There’s a point where the bike just sits.
At first it’s only a week or two. Life gets busy. Work ramps up. Weather turns. You say you’ll get out at the weekend. Then the weekend comes and goes. Before you know it, it’s been months.
That’s how it starts.
It’s rarely one big decision. It’s quieter than that. Life just creeps in and fills the space riding used to take.
Kids come along and time disappears overnight. What used to be a quick spin now feels like a full operation — gear, planning, time away. You start weighing it up instead of just going.
Work does the same. You’re wrecked. The idea of gearing up and concentrating on the road doesn’t always win.

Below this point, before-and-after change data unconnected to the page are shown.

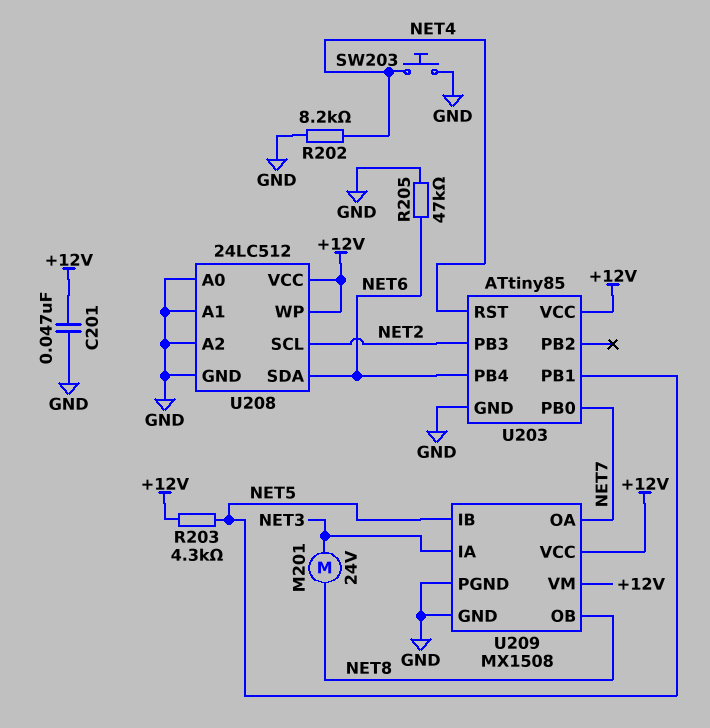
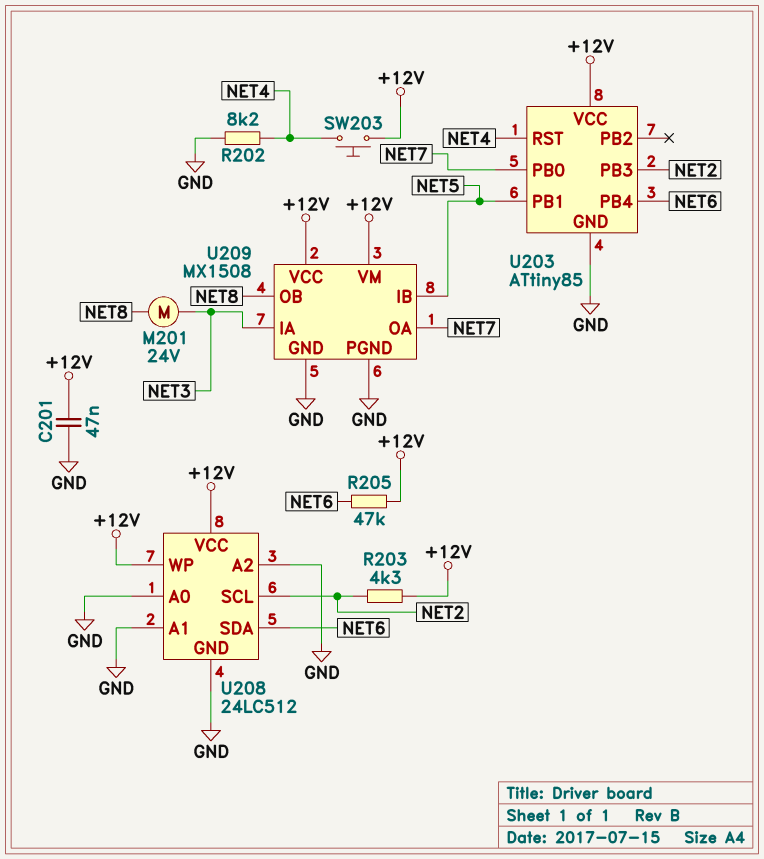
R203: 4.3k (+12V, NET5) -> 4.3k (+12V, NET2)
R205: 47k (GND, NET6) -> 47k (+12V, NET6)
SW203: button (GND, NET4) -> button (+12V, NET4)

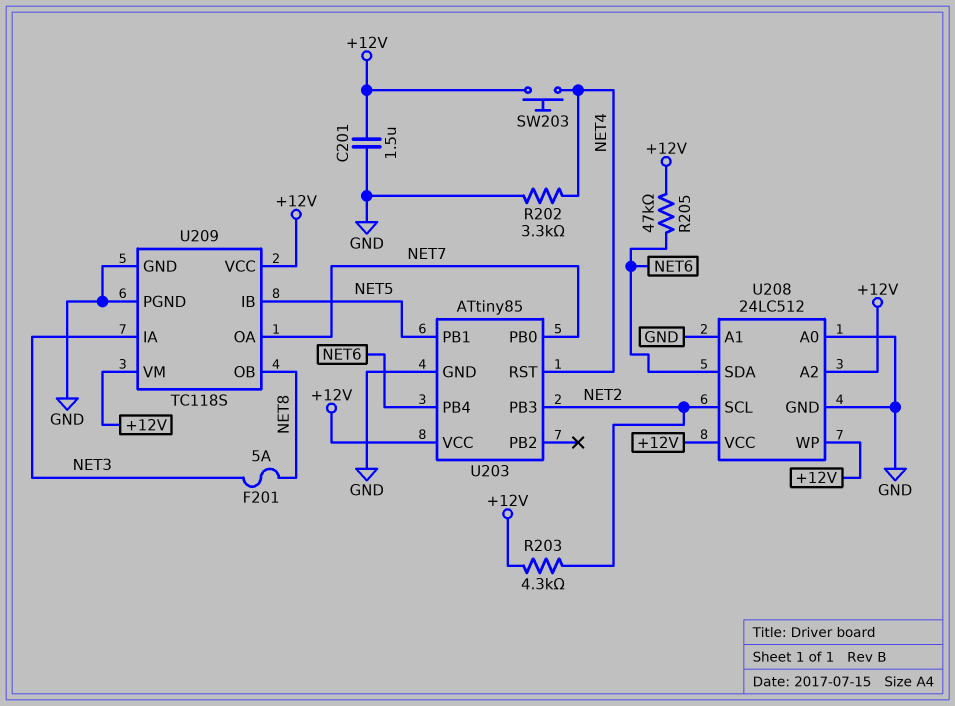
C201: 47nF (+12V, GND) -> 1.5uF (+12V, GND)
F201: none -> 5A (NET3, NET8)
M201: motor 24V (NET3, NET8) -> none
R202: 8.2k (GND, NET4) -> 3.3k (GND, NET4)
U208 pin A2: GND -> +12V
U209: MX1508 -> TC118S

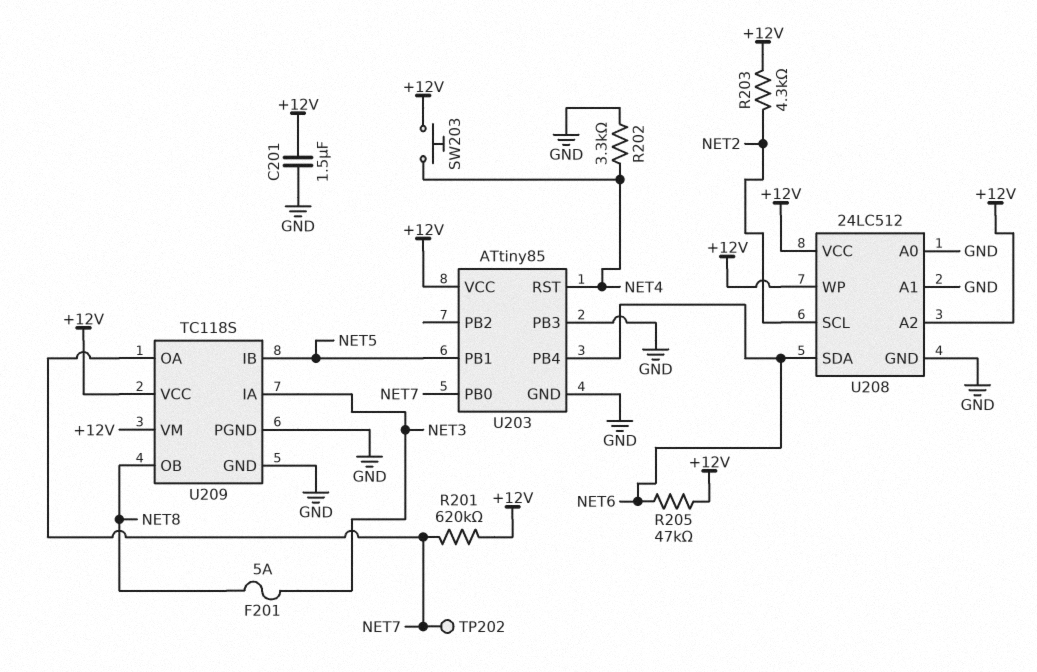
R201: none -> 620k (+12V, NET7)
TP202: none -> test point (NET7)
U203 pin PB3: NET2 -> GND

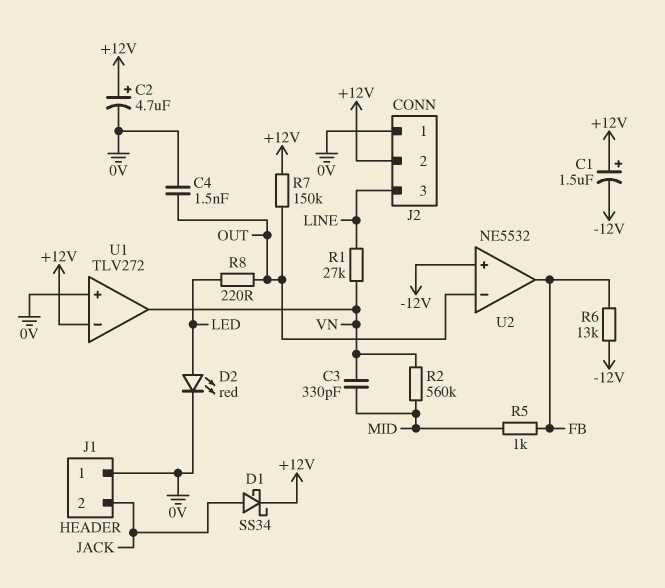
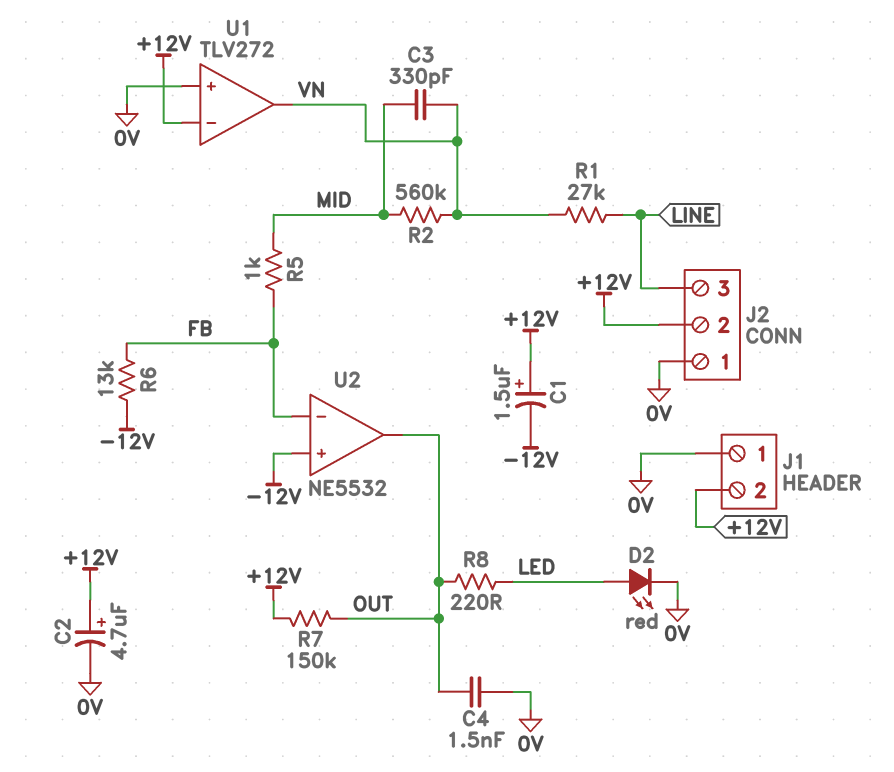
D1: schottky SS34 (A JACK, K +12V) -> none
J1 pin 2: JACK -> +12V
U2 pin in-: OUT -> FB
U2 pin out: FB -> OUT

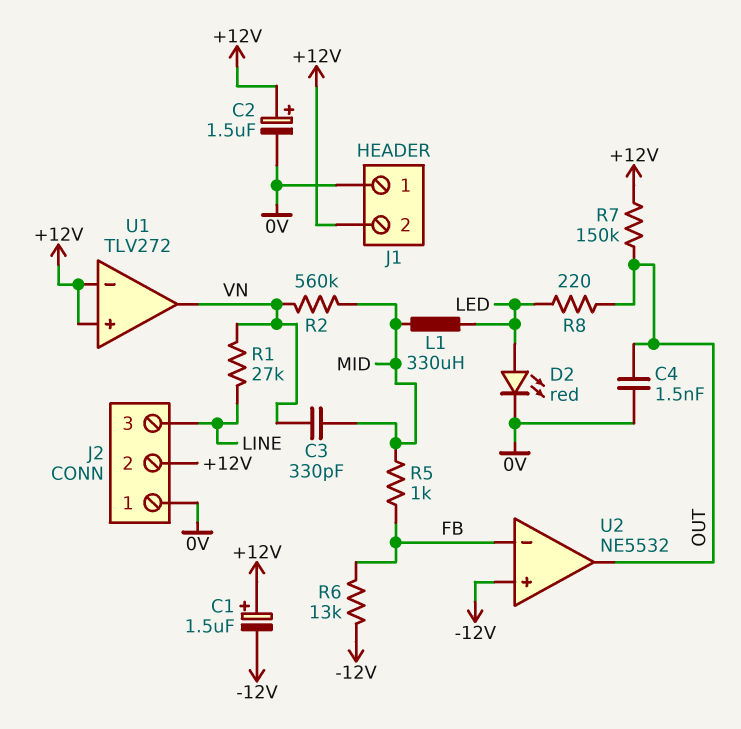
C2: 4.7uF (plus +12V, minus 0V) -> 1.5uF (plus +12V, minus 0V)
L1: none -> 330uH (LED, MID)
U1 pin in+: 0V -> +12V

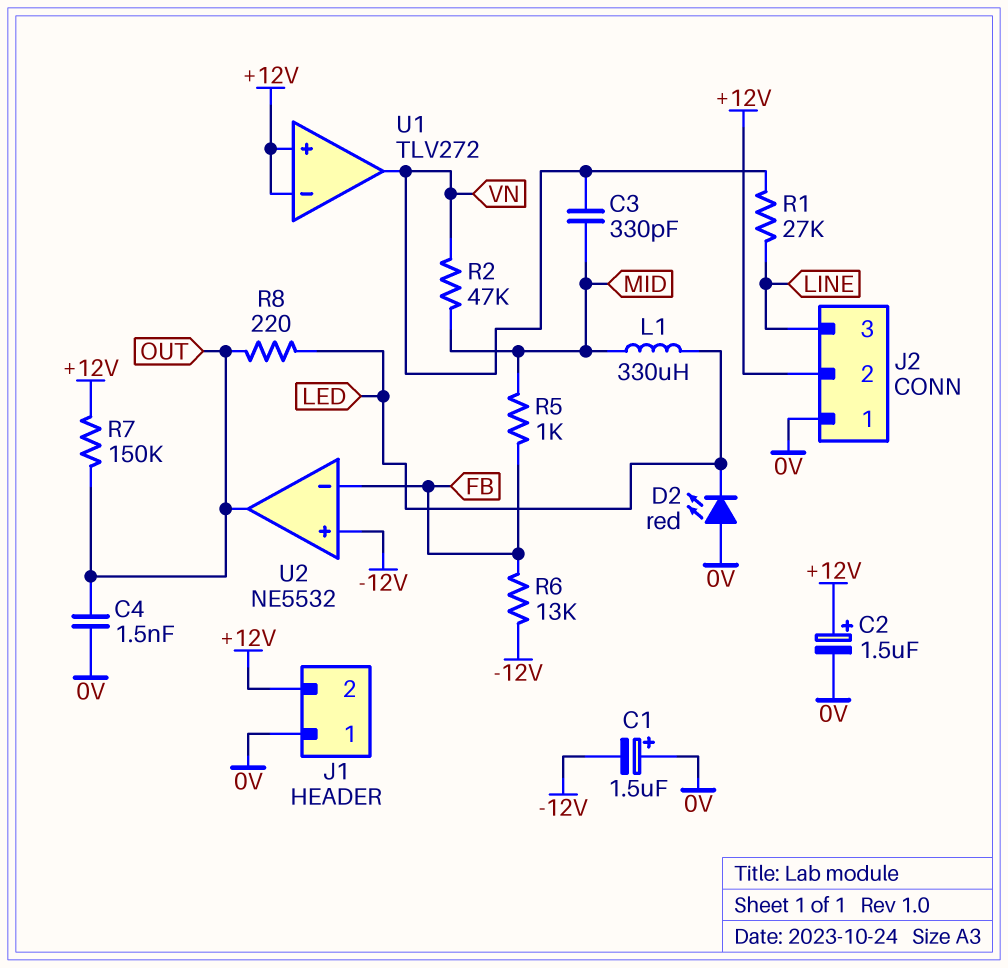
C1: 1.5uF (plus +12V, minus -12V) -> 1.5uF (plus 0V, minus -12V)
D2: LED red (A LED, K 0V) -> LED red (A 0V, K LED)
R2: 560k (MID, VN) -> 47k (MID, VN)

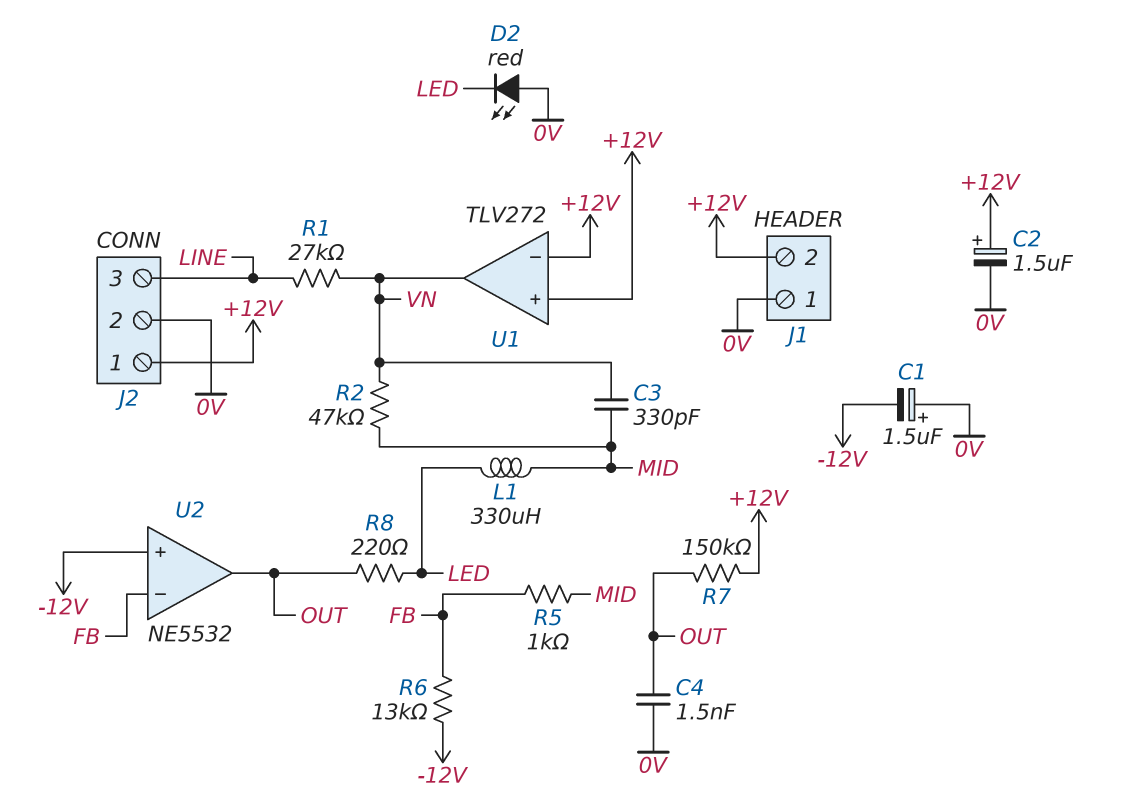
J2 pin 1: 0V -> +12V
J2 pin 2: +12V -> 0V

Money chips away at it too. Insurance creeping up. Bits needing done. The bike sitting there costing you, even when you’re not using it.
Then there’s the moments that stick.
A near miss. A dodgy overtake. Someone pulling out when they shouldn’t. You ride away from it, but it stays with you. Next time out, you’re a bit tighter. Then maybe you go out less.
Confidence doesn’t disappear overnight — it fades.
You get rusty. Corners don’t feel as natural. You start overthinking things you used to do without even realising. That feeds into riding less, which feeds into more rust.
And eventually, the bike becomes something you used to do.
It sits there. Maybe under a cover. Maybe you think about selling it. Maybe you don’t.
But it never really leaves you.
Because something always brings it back.
You hear a bike pass you on a quiet road. That sound cuts through everything. Or you see a few out on a good day. Or you come across an old photo of your own bike and it just hits you.
You remember.
Not just riding — but how it felt. The space it gave you. The way your head cleared when you were out on your own. No noise, no pressure, just you and the road.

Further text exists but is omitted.